Astra's Rocket 3.1 takes off on September 11, 2020. It failed 30 seconds into flight.

Enlarge / Astra’s Rocket 3.1 takes off on September 11, 2020. It failed 30 seconds into flight. (credit: Astra/John Kraus)

One of the most honest moments in a new book, When the Heavens Went on Sale, comes during a discussion between two aerospace technicians working at the rocket company Astra in December 2018. On a Sunday, Les Martin and Dave Flanagan were watching football inside an RV parked at Astra’s facilities near Oakland, California.

Martin in particular had a lot of experience at launch companies, having worked primarily on test stands for SpaceX, Virgin Galactic, Firefly Space, and now Astra. The two were discussing the challenges of the launch industry and musing about how any company ever made money launching rockets.

Martin: The challenge is to get there before you run out of money.

Flanagan: Right.

Martin: Because it doesn’t take long. I mean, you raise a little money, you can run through it quick. All the money that is being dumped into this is absurd. There’s some charlatans in this business for sure. And what’s it all for? I don’t see the need for all of it. It doesn’t make sense. These VCs made their money in software or whatever. And you know, they just love space. I think a lot of it is it’s just cool for them to invest their money in this.

Even with us, the whole goal is for us to launch daily. I’m either going to be dead in the ground before that happens or I’ll be walking down the street with money falling out of my pockets and won’t care that they’re launching daily.

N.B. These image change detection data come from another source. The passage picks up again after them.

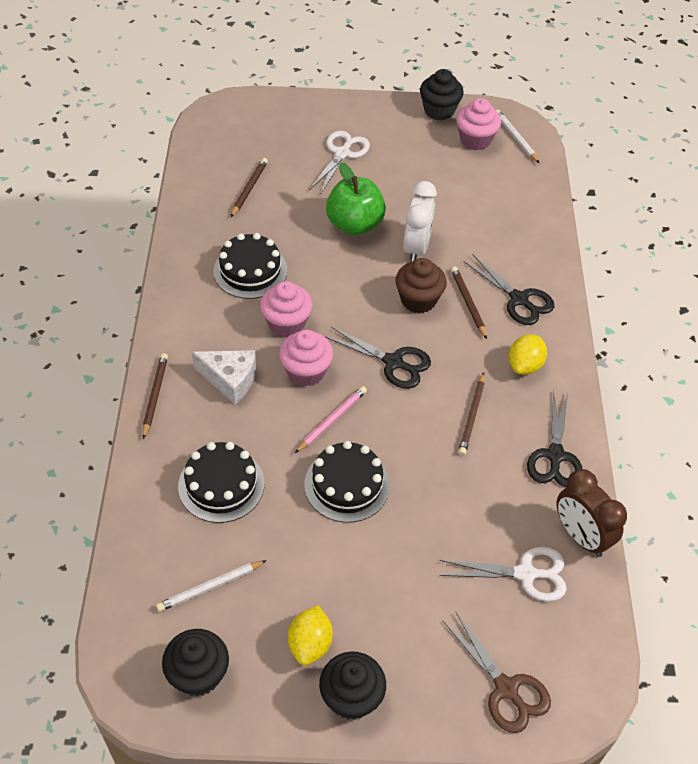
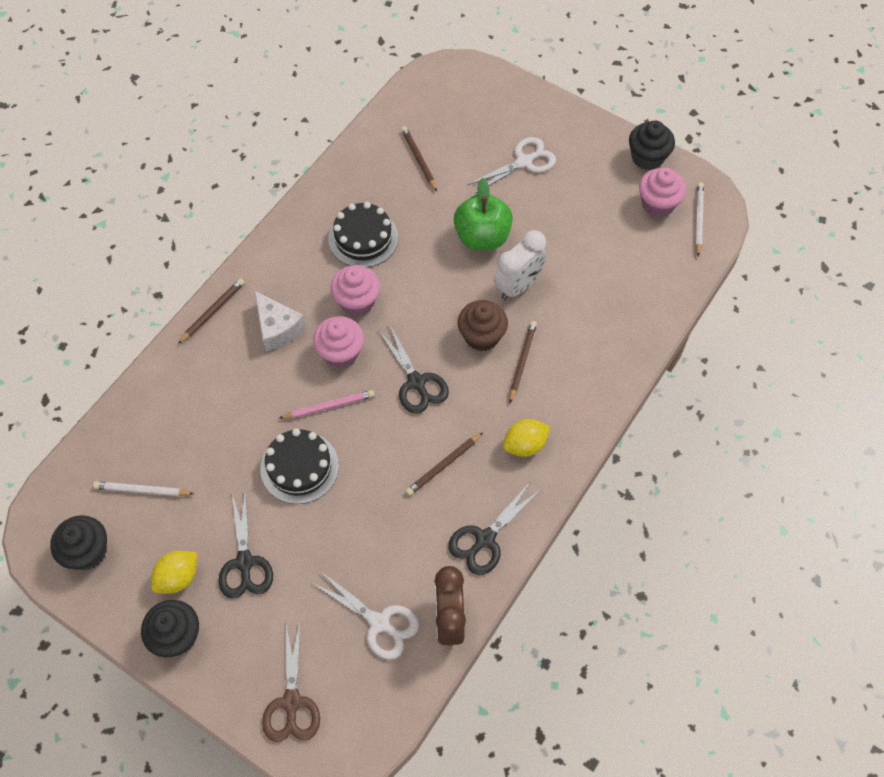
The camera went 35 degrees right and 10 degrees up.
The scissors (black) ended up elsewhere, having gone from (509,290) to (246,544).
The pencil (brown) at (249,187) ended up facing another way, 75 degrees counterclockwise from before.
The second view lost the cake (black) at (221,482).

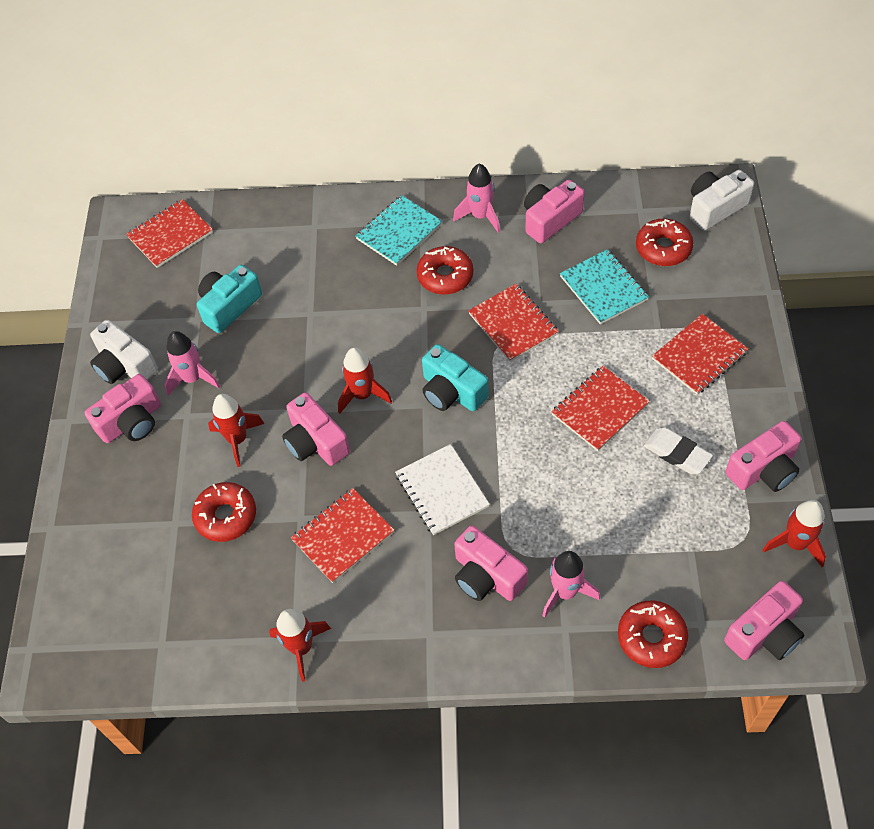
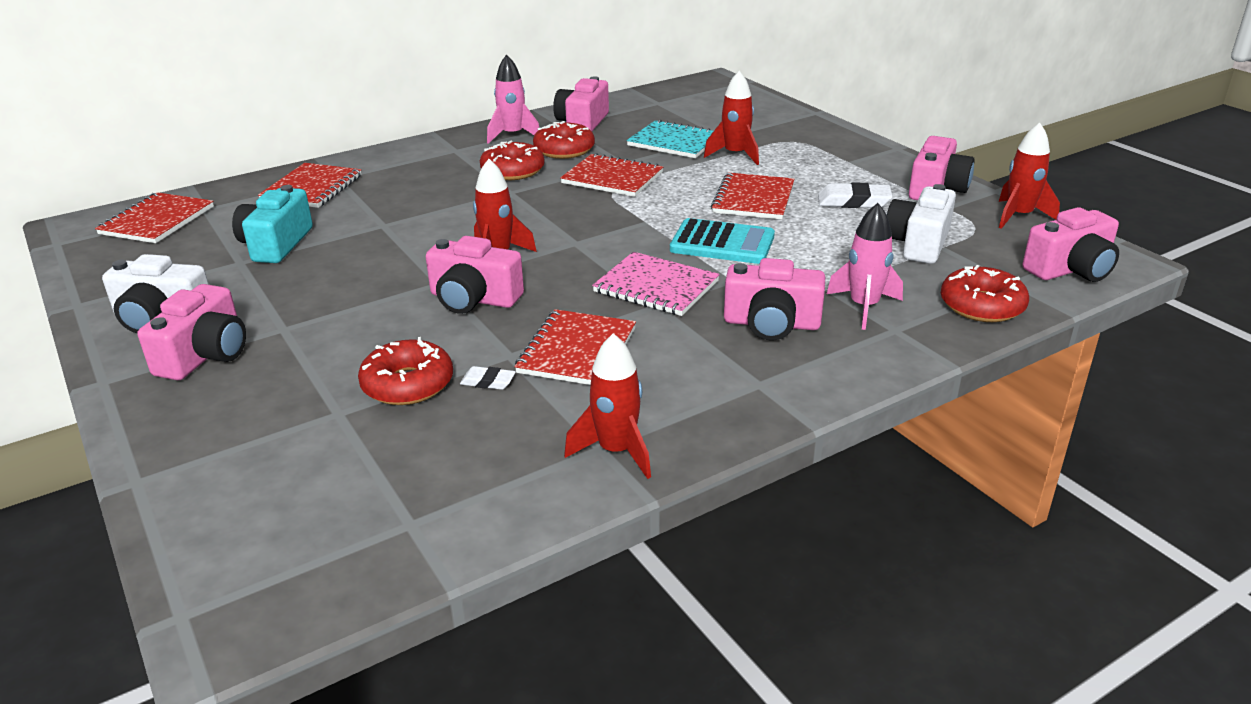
The camera went 35 degrees left and 25 degrees down.
The notebook (red) ended up elsewhere, having gone from (700,354) to (309,185).
The second view gained the eraser (white) at (488,378).
The donut (red) ended up elsewhere, having gone from (664,242) to (564,140).
What was the notebook (white) at (442,489) turned into the notebook (pink) at (656,284).
The second view gained the calculator (turquoise) at (722,241).
The rocket (red) ended up elsewhere, having gone from (236,430) to (731,118).
The camera (white) ended up elsewhere, having gone from (722,200) to (921,224).
The camera (pink) at (764,620) ended up facing another way, 45 degrees clockwise from before.
The second view lost the rocket (pink) at (192,363).
The second view lost the notebook (turquoise) at (399,230).
The second view lost the camera (turquoise) at (455,377).

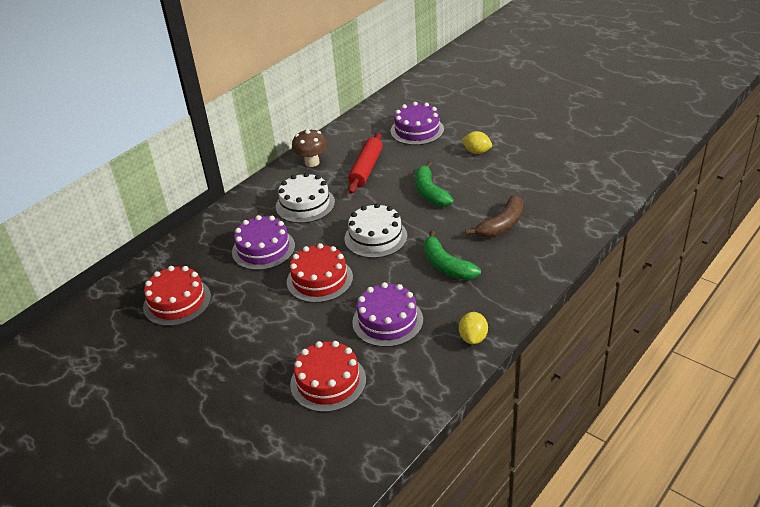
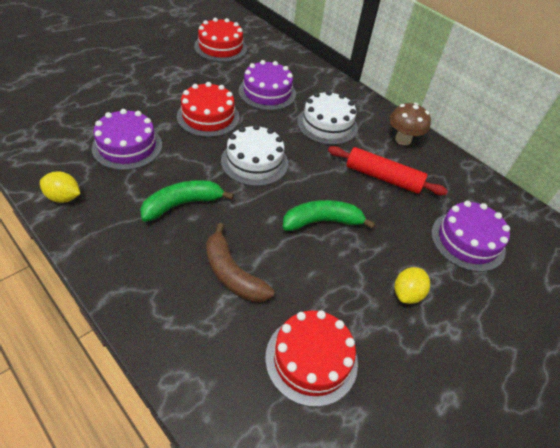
The camera went 90 degrees right and 10 degrees up.
The cake (red) ended up elsewhere, having gone from (328,376) to (311,358).

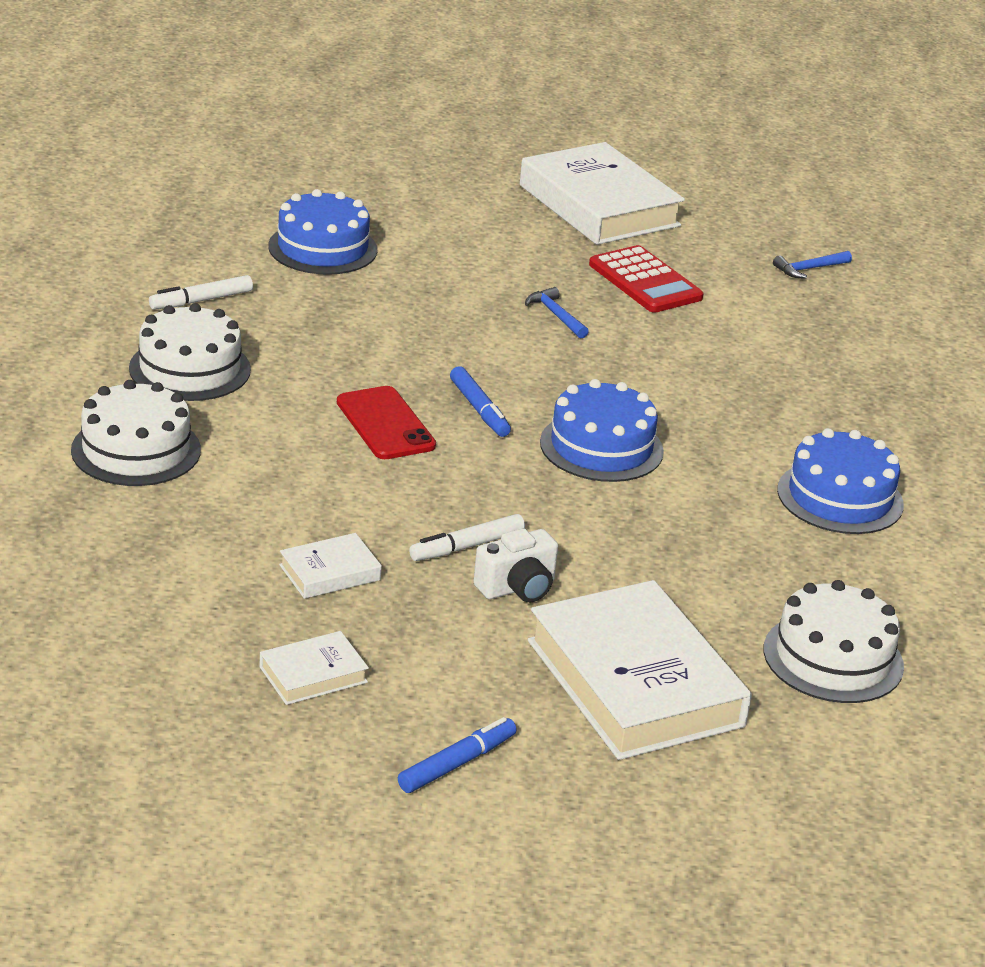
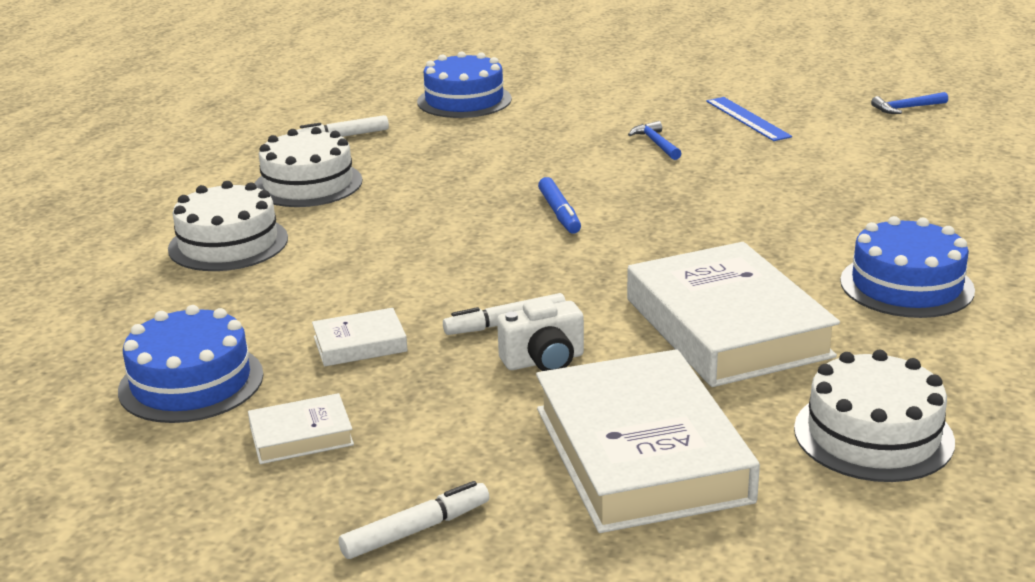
The camera went 15 degrees right and 5 degrees down.
The cake (blue) ended up elsewhere, having gone from (602,430) to (190,364).
What was the marker (blue) at (457,755) turned into the marker (white) at (414,520).
The book (white) ended up elsewhere, having gone from (602,193) to (733,314).
Where the calculator (red) stood at (646,279), the ruler (blue) came to stand at (749,119).
The second view lost the phone (red) at (386,422).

Spoiler alert: Astra is not launching daily. In fact, after five failures in seven orbital launch attempts of its Rocket 3 vehicle, the company binned that design. Martin and Flanagan have both been gone from Astra for nearly three years. In hindsight, the exchange offers a succinct and largely accurate summary of the US commercial launch industry’s wild ride during the last decade or so. Billions have been invested. We have heard wildly optimistic predictions for launch cadences—such as Astra’s preposterous goal of launching daily. Behind it all has been a crap-ton of hard work, sacrifice, and effort, with relatively little to show for it.